For the PM-1440GT owners. 

I created an Excel spreadsheet calculator for the change gears for threading. It can show the thread pitch for both inch and metric threads for any change gear and lever/knob combination.

When the change gears are set for inch threads the Metric Pitch table shows the metric equivalent. Visa versa when the change gears are set for metric threads the Thread per Inch table shows the inch equivalent.

I currently have it setup to select the gears with drop down boxes in the upper left. Click on the cell to change and a selector box will show. Click on the box to make a gear selection. The table updates automatically.

The rest of the sheet is protected to keep from accidentally changing a cell with a formula. It is not password protected so if someone wants to experiment with different gear sizes you can turn the protection off and edit the drop down lists.

I am also working on a feed calculator. As soon as I can figure out the apron gearbox ratios I will post it. 

I hope you find it useful.

FYI on the name plate on the head stock there is a typo for one of the lever selections. On the TPI chart for the 5.75, 11.5, 23 & 46 threads using the 69T lower gear the shift lever setting should be R-X. It is currently listed as P-X. The manual is also wrong.


----------



## Bob Korves (Jun 23, 2017)

In my opinion, Jay, the most useful chart for the user machinist is one that shows all the raw carriage feeds in decimal inches, decimal millimeters, and decimal threads per inch -- per each spindle revolution, displayed in order from smallest to largest carriage travel per spindle revolution, and showing the change gears and controls combinations to achieve them, showing all possibilities when using all the control positions and change gears included with the lathe from the factory.  That is a universal chart, quick and easy to use, and often shows multiple options that are right on or "close enough."

Your idea of choosing from the myriad possible combinations to see what the result is gives good information, but gives no guidance in what a working machinist really needs, which is "How can I make a thread (or feed) of "X" TPI, MM/rev, or inches per revolution?"  This is not intended to be a put down of your gracious volunteer work, which is greatly appreciated by all of us.

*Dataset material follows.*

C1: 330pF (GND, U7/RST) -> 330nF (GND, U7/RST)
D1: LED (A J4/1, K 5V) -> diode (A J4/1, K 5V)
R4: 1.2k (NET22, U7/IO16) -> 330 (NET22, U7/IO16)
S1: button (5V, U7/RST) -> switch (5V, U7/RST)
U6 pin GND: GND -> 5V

A shameless personal aside:  I do not have the computer savvy to do that work myself, but would sure appreciate it if someone compiled that chart for my Kent KLS-1340A...


----------



## jbolt (Jun 23, 2017)

I like your idea Bob but your making my head spin. LOL. I do like a challenge though.......

Do you know or have a way to figure out the gear ratios for the control positions on your lathe? Once the ratios are known it's not that difficult to create the tables. I could put something together if you like.


----------



## Bob Korves (Jun 23, 2017)

I don't know the ratios of the various gearing levers, but I am sure I could deduce them with some effort.  They would need to be deduced because the gearbox is sealed and underneath the headstock, no exposed gear train.  The controls are coaxial and rotating types, and gear tooth counts are not included in the parts catalogue.

I was going to post a link to the Kent website parts catalog for my lathe, but IT IS NO LONGER THERE!  Manuals did not come with my lathe, and I had downloaded it earlier, and now I am printing it out as I type this.  DAMN!  It appears they are dropping support for the line, or at least making it more difficult for us to figure out what we have.  I will print out the operation catalog as well.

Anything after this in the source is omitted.